ちょっと、早過ぎます

 繁忙期に向けて会社に新しいパートさんが四人入ってきた。四人とも女性で、年齢は二十代前半から四十代の主婦までと幅広い。勤務時間は、三人が十時から五時まで、二十代の人が午後一時から八時までということだった。何でも今年は忙しそうなので、九時から五時までと、一時から八時までの二チームを作り、交代制のような形にするらしいが、一時から出社する人は新しいパートさんも含めて三人しかいないため、例年のように構想倒れに終わりそうである。

 出社初日、一時出社の人も研修ということで、四人全員十時に出てきた。まずは、仕事の概要や作業の流れなどを説明され、午後から‘適正をみる’ということで、みんな机に座って同じ作業をすることになった。四人に熟練のパートさんが付き、作業を教えている姿が見られた。

 その翌日のお昼休み、新しいパートさんはみんなそろって外に食べにいったようだった。部署のすみで三百九十円の日替わり弁当を食べていると、社員のNさんと昨日、作業を教えていたパートさんの話が聞こえてきた。話題は新しいパートさんたちのことだった。

 四人のうち、一番若い二十代の人がターゲットになっていた。どうも、昨日の作業の出来が悪かったらしい。それだけでなく、やる気が感じられないと熟練のパートさんは憤慨していた。それに対してNさんは、「前は宅配便で仕分けの仕事をしていたらしいよ。
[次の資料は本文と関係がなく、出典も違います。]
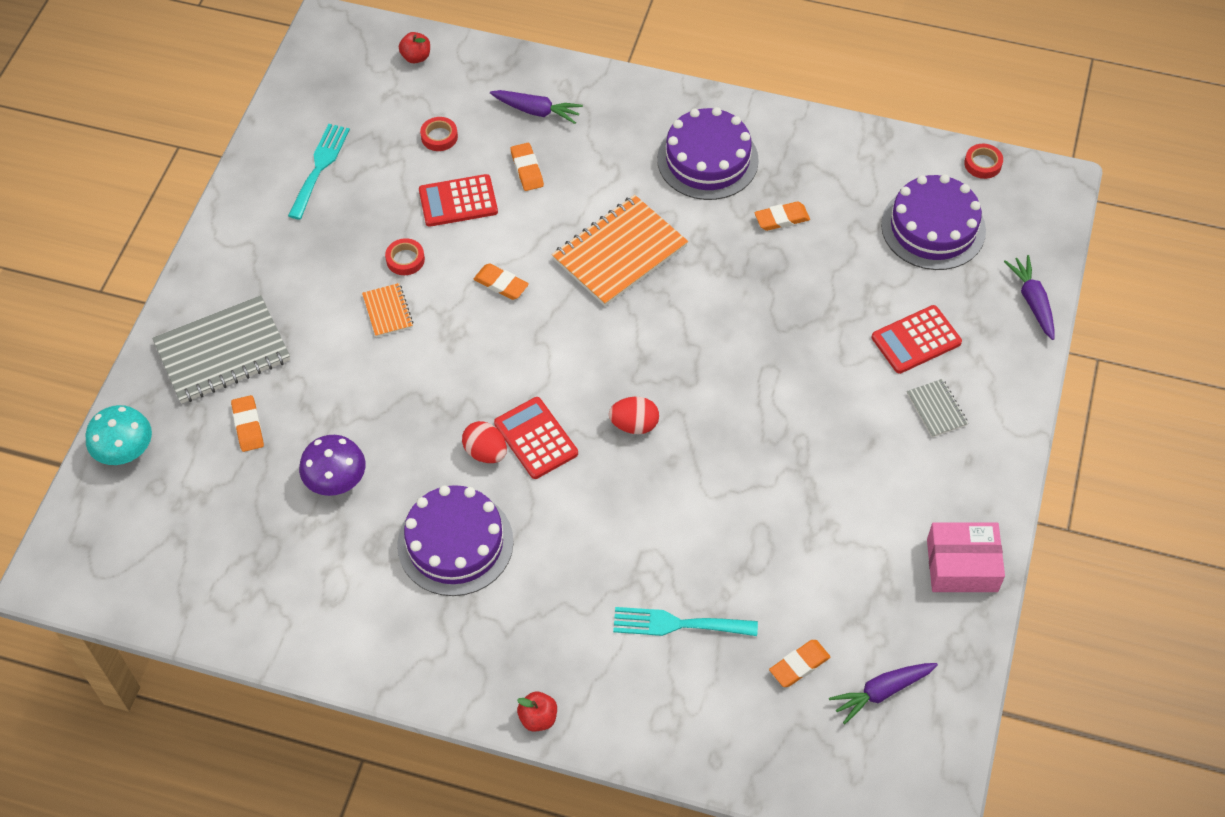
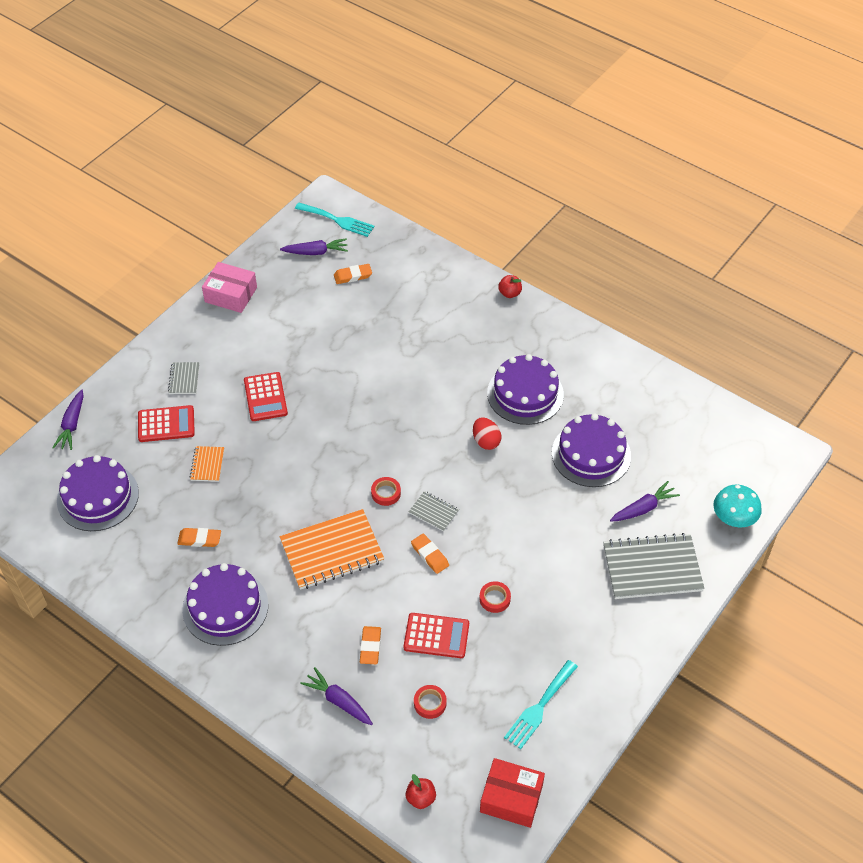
camera: 160 degrees left, 5 degrees down
(248, 426) = (643, 508): orange eraser -> purple carrot
(325, 82) = (511, 798): none -> red box
(336, 480) = (591, 454): purple mushroom -> purple cake
(388, 311) = (521, 561): orange notebook -> orange notebook (207, 465)
(517, 336) = (433, 512): none -> grey notebook
(536, 438) = (449, 440): red calculator -> red calculator (265, 397)
(634, 425) = (381, 428): red egg -> none
(677, 624) = (410, 314): turquoise fork -> turquoise fork (338, 220)
(982, 164) = (25, 533): red tape -> red tape (386, 493)

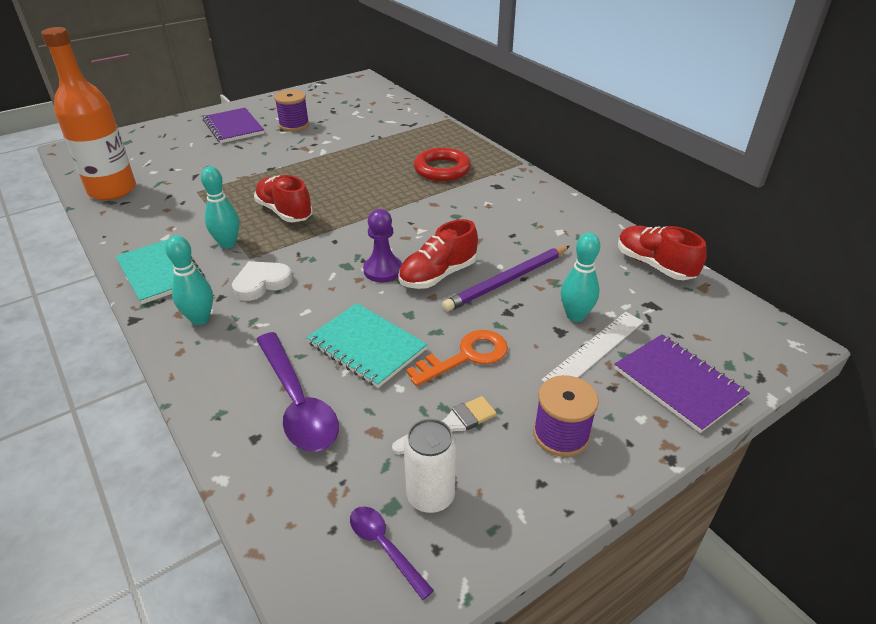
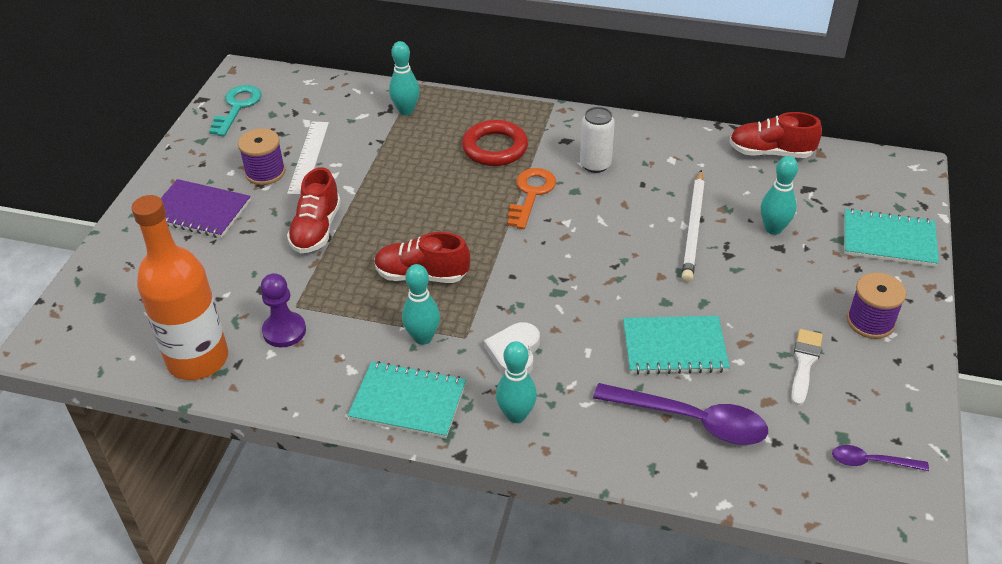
camera: 40 degrees left, 5 degrees up
(332, 92) = (237, 107): none -> turquoise key
(383, 270) = (592, 278): purple pawn -> purple pawn (284, 331)
(420, 129) = (406, 111): none -> turquoise bowling pin
(430, 496) = (854, 414): white can -> white can (595, 165)
(438, 275) = (639, 255): red shoe -> red shoe (316, 229)
(466, 356) = (748, 308): orange key -> orange key (531, 194)
(507, 281) = (693, 228): purple pencil -> white pencil
(594, 350) = (816, 248): white ruler -> white ruler (308, 157)
(678, 383) = (888, 240): purple notebook -> turquoise notebook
ダメかもしれないな」といって笑っていた。

 宅配便の仕事と昨日彼女のやった仕事では、その性質は全く違う。片やテキパキと動き回り、片や机に座っての細かい作業である。もし、彼女が宅配便の仕事が自分に合っていると感じていたら、適正という意味では全く違う職種に就いてしまったことになる。

 Nさんと熟練パートは、早々と二十代の人は別の作業に回すということにした。半日、いや、実質的には二時間くらいの働きぶりで結論を出してしまったのである。このようなことは、何処の会社でもあることで、以前に僕の働いていたところでも、一日だけでこのアルバイトは使えないと結論を出し、得意そうにしている人がいた。できるだけ早く人を見極め、答えを出すことが、できる人間だと勘違いしているのである。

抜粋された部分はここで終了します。